Things are getting really hot and heavy between Israel and India. Just hours after arriving in New York City for the UN General Assembly last month, Israeli Prime Minister Benjamin Netanyahu met with his Indian counterpart, Narendra Modi. Modi even spent some quality time with the American Jewish Committee. Moving forward, India will finally receive the Barak-1, the missile manufactured by the Israel Aerospace Industries (IAI). On the archeological front, Modi's government is speeding up the renovation and restoration of India's synagogues. And, in the ultimate metaphor of penetration, a cyclone named after the state bird of Israel is headed towards India!

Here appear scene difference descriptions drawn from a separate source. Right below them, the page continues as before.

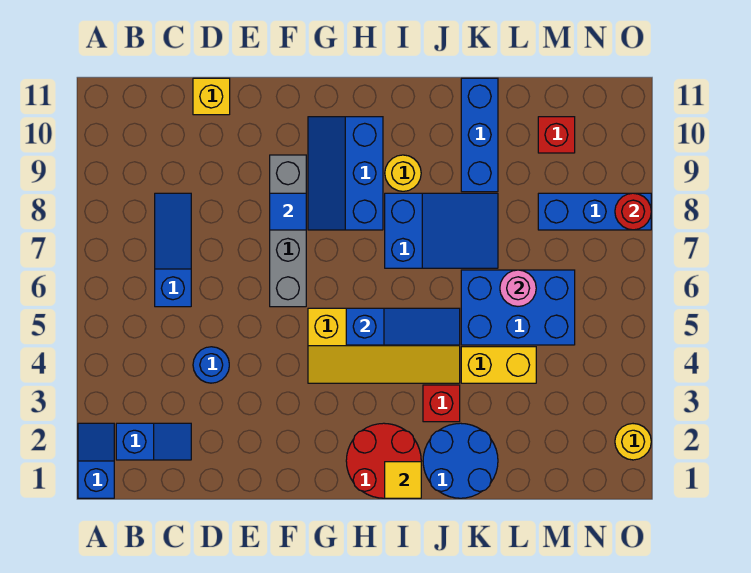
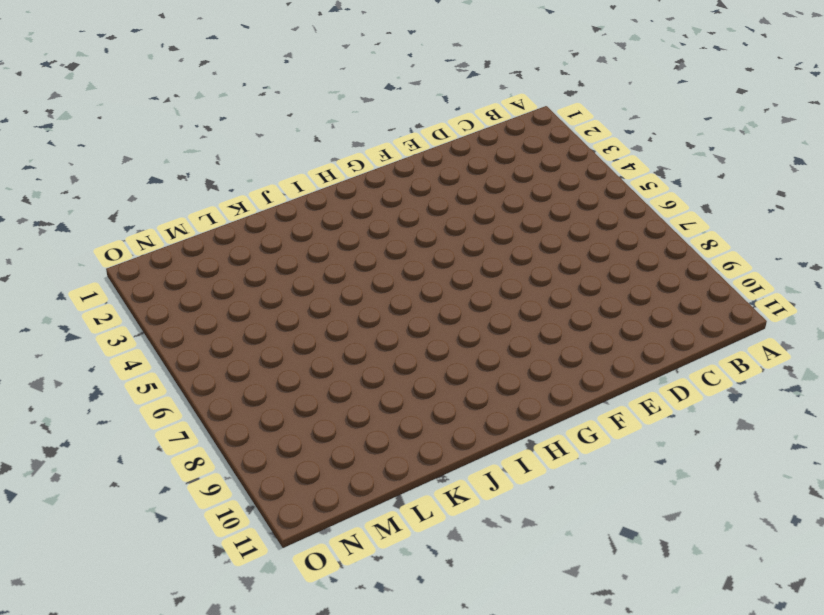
none -> blue slope A1:A2 level 1 top 1
none -> blue slope B2:C2 level 1 top B
none -> blue slope C6:C8 level 1 top 6

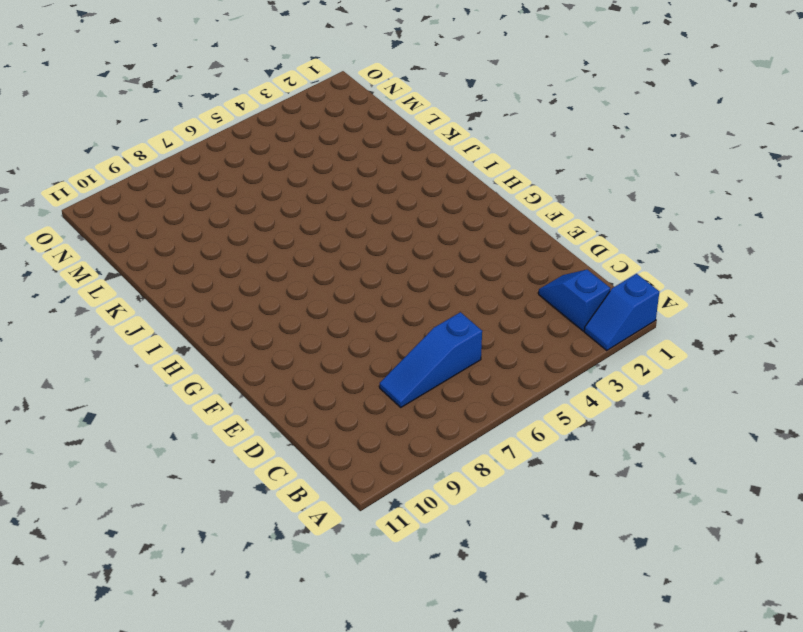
none -> blue round brick D4 level 1
none -> yellow brick D11 level 1
none -> grey brick F6:F9 level 1

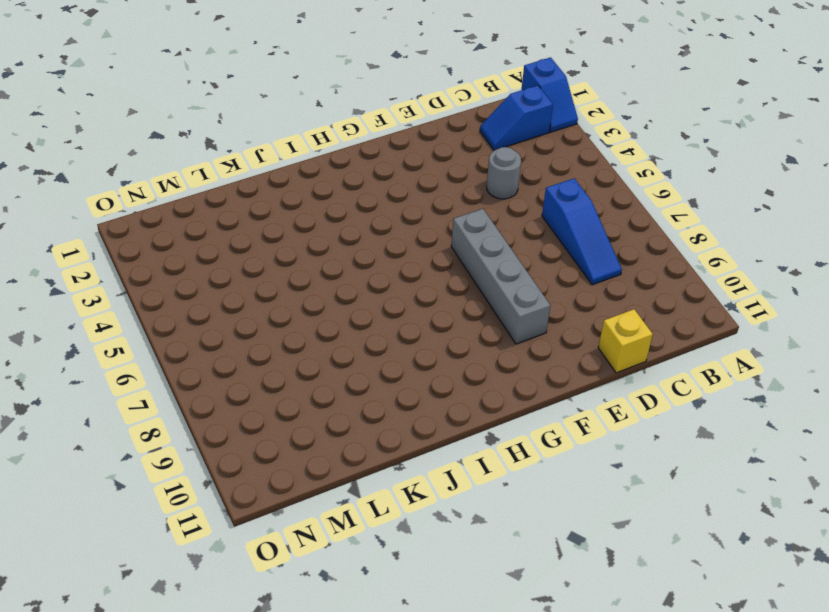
grey round brick D4 level 1 -> blue round brick D4 level 1
none -> yellow slope G4:J5 level 1 top 5
none -> blue slope G8:H10 level 1 top H
none -> red round brick H1:I2 level 1

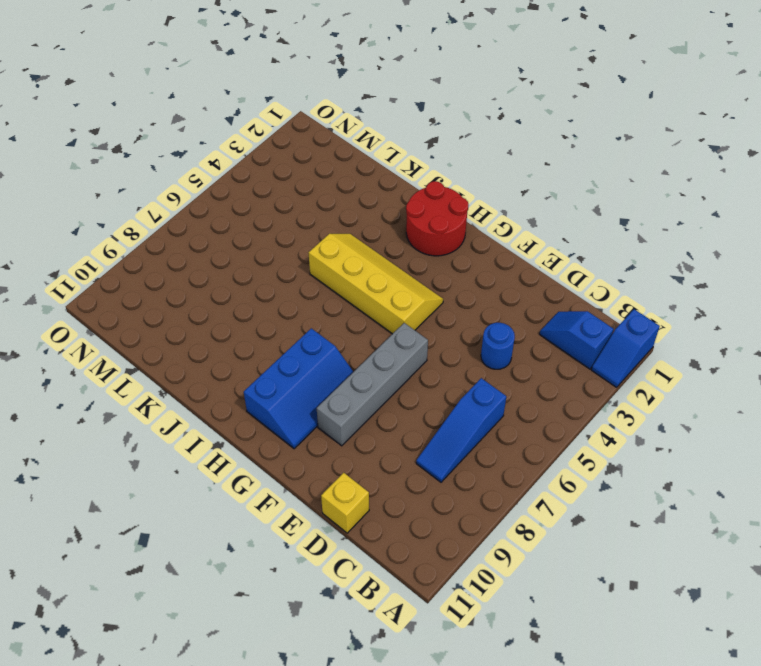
none -> blue slope I7:K8 level 1 top I
none -> yellow round brick I9 level 1
none -> blue round brick J1:K2 level 1

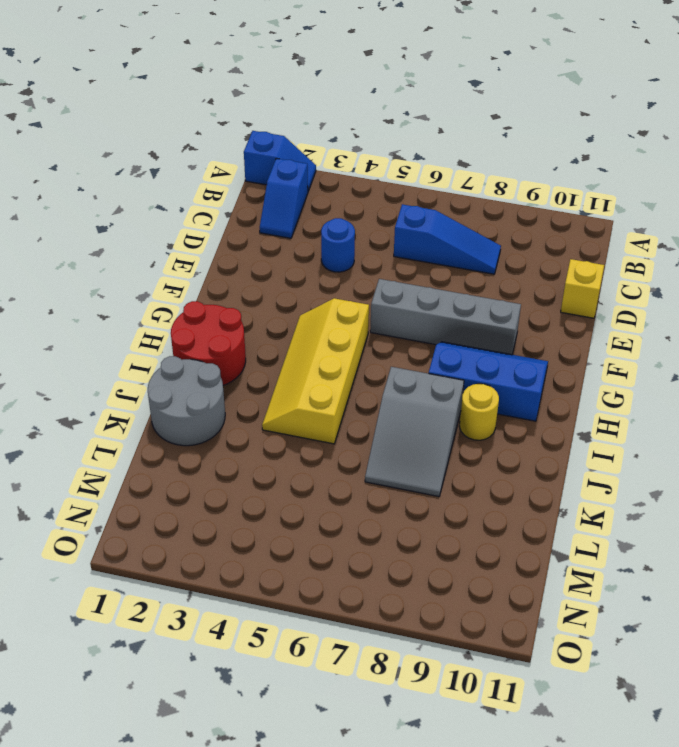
grey slope I7:K8 level 1 top I -> blue slope I7:K8 level 1 top I
grey round brick J1:K2 level 1 -> blue round brick J1:K2 level 1
none -> red brick J3 level 1
none -> yellow brick K4:L4 level 1
none -> blue brick K5:M6 level 1

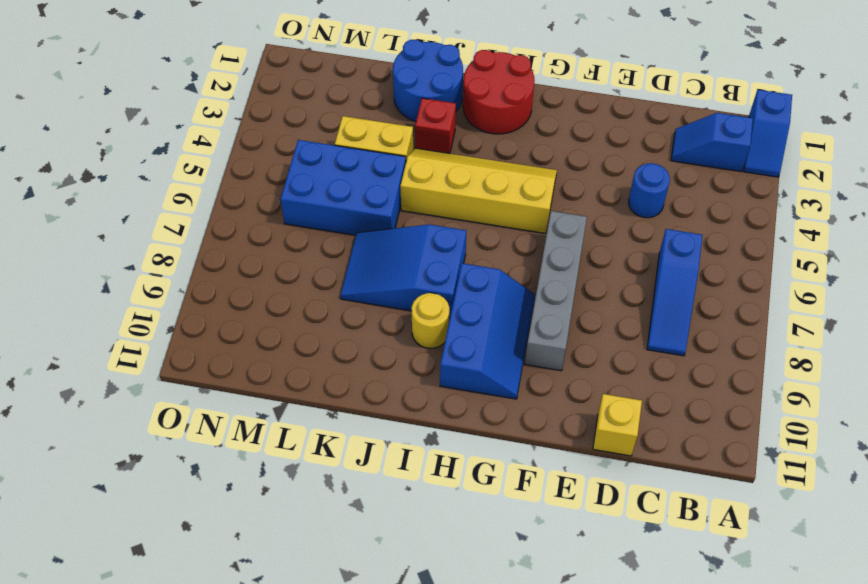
none -> blue brick K9:K11 level 1
none -> blue brick M8:O8 level 1
none -> red brick M10 level 1

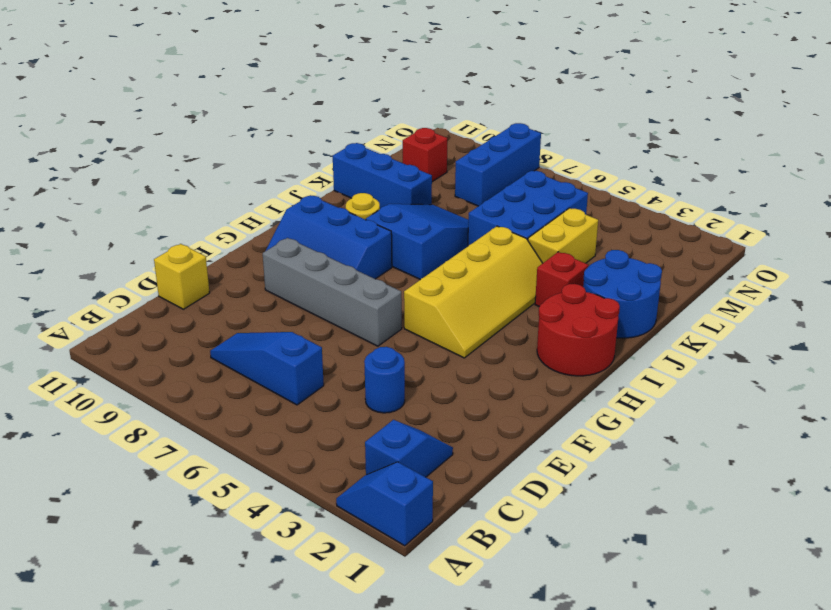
none -> yellow round brick O2 level 1
none -> blue tile F8 level 2
none -> blue slope H5:J5 level 2 top H

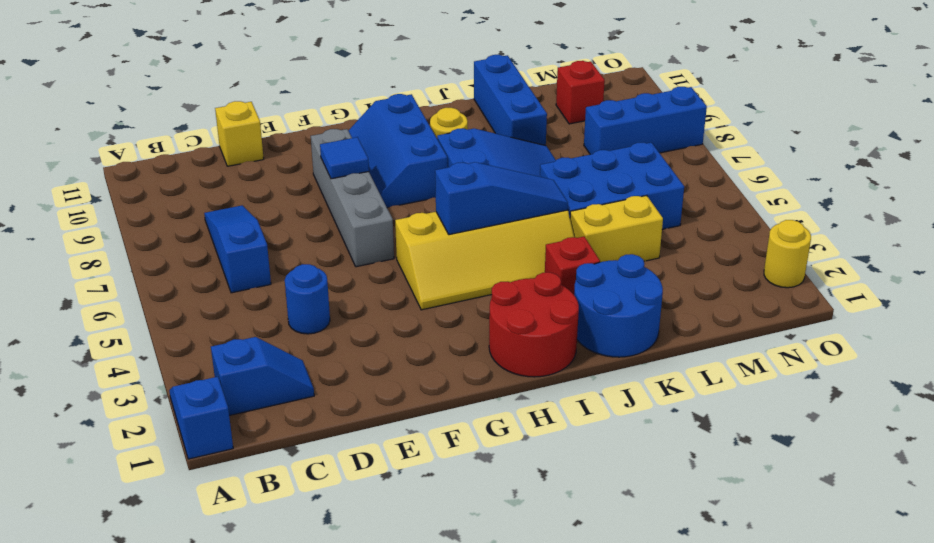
none -> yellow tile I1 level 2
none -> pink round brick L6 level 2
none -> red round brick O8 level 2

So what explains the increasingly intimate relations between these two countries? According to Netenyahu,
We’re two old peoples, some of the oldest civilizations on earth. But we’re also two democracies… If we work together we can [seize the future]….We’re very excited by the prospects of greater and greater ties with India. We think the sky’s the limit.
And Modi said,
I agree with you that India Israel relations are historical. I met this morning with people from the Jewish community, the American Jewish Council. …India is the only country where anti-semitism has never been allowed to come up, and where Jews have never suffered, and lived as an integral part of our society.
Indeed, Modi's party, the Bharatiya Jana Sangh or BJP, is right wing. And as Philip Weiss points out in a post on the "Bromance" between Modi and Netenyahu, the two leaders have a special connection:
Of course both Netanyahu and Modi have links to massacres of Muslims. Modi is widely believed to have stood by during a Muslim genocide in 2002 when he was the chief minister of Gujarat– actions that resulted in the U.S. barring him from this country for ten years till his party’s recent triumph. There were reports that human rights groups were planning to protest Modi’s visit, but Modi is going to the White House for a dinner tonight. And of course Netanyahu’s onslaught in Gaza that just killed 2100, 500 of whom were children, gets the red carpet treatment in the U.S.

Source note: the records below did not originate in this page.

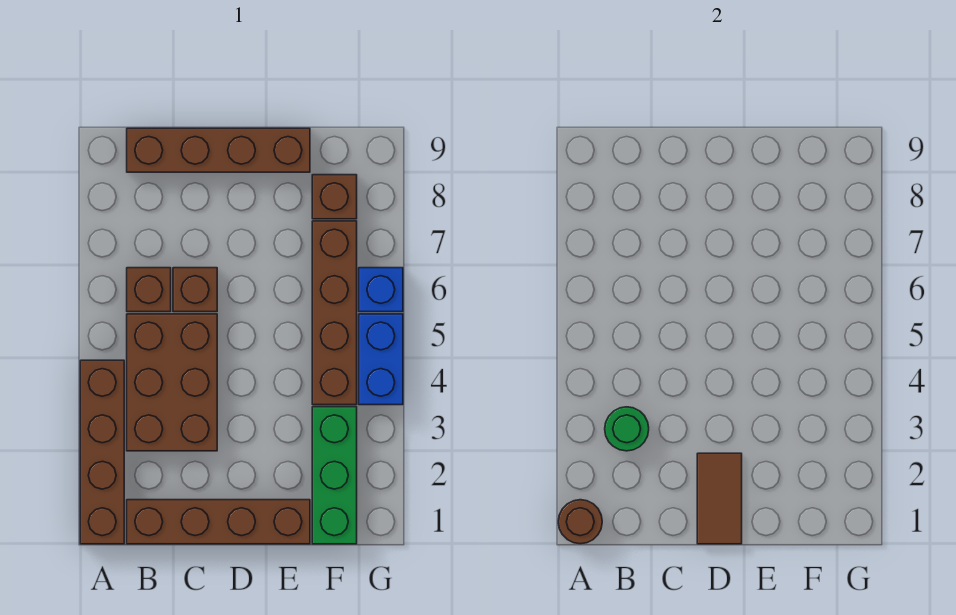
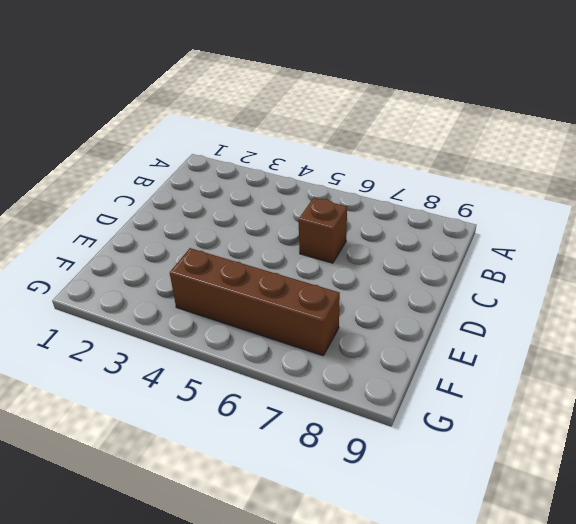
none -> brown brick A1:A4 level 1
none -> brown brick B1:E1 level 1
none -> brown brick B3:C5 level 1

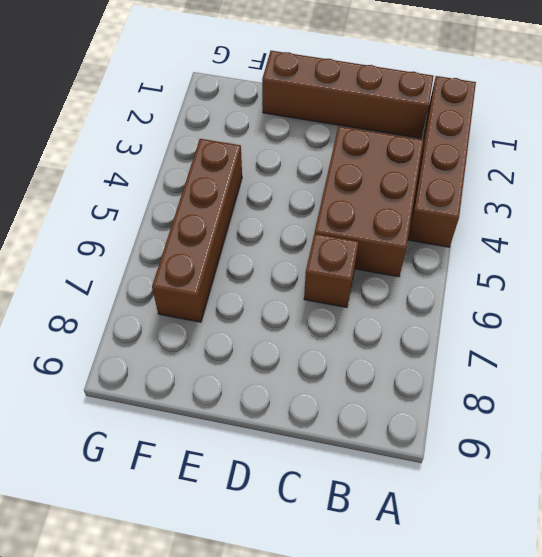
none -> brown brick B6 level 1
none -> brown brick B9:E9 level 1
none -> green brick F1:F3 level 1

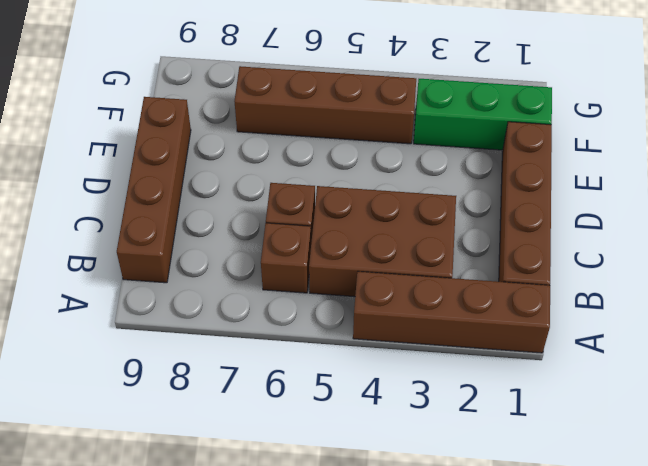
none -> brown brick F8 level 1
none -> blue brick G4:G5 level 1
none -> blue brick G6 level 1

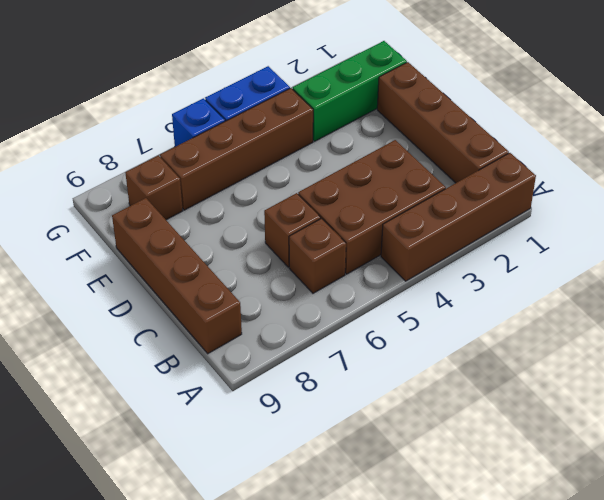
none -> brown round brick A1 level 2
none -> green round brick B3 level 2
none -> brown tile D1:D2 level 2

But this is all the tip of the Iceberg, or Goldberg, if you will, when it comes to Indo-Jewish relations. Years ago, writer Samhita Mukhopadhyay and I began to develop our theory about the HindJew connection. On Morning Jew, Heather Gold and I spoke to Mukhopadhyay about the ties that bind the two culture together, which include a talent with money, fondness of education, Islamophobia, and fear of inter-marriage to name a few.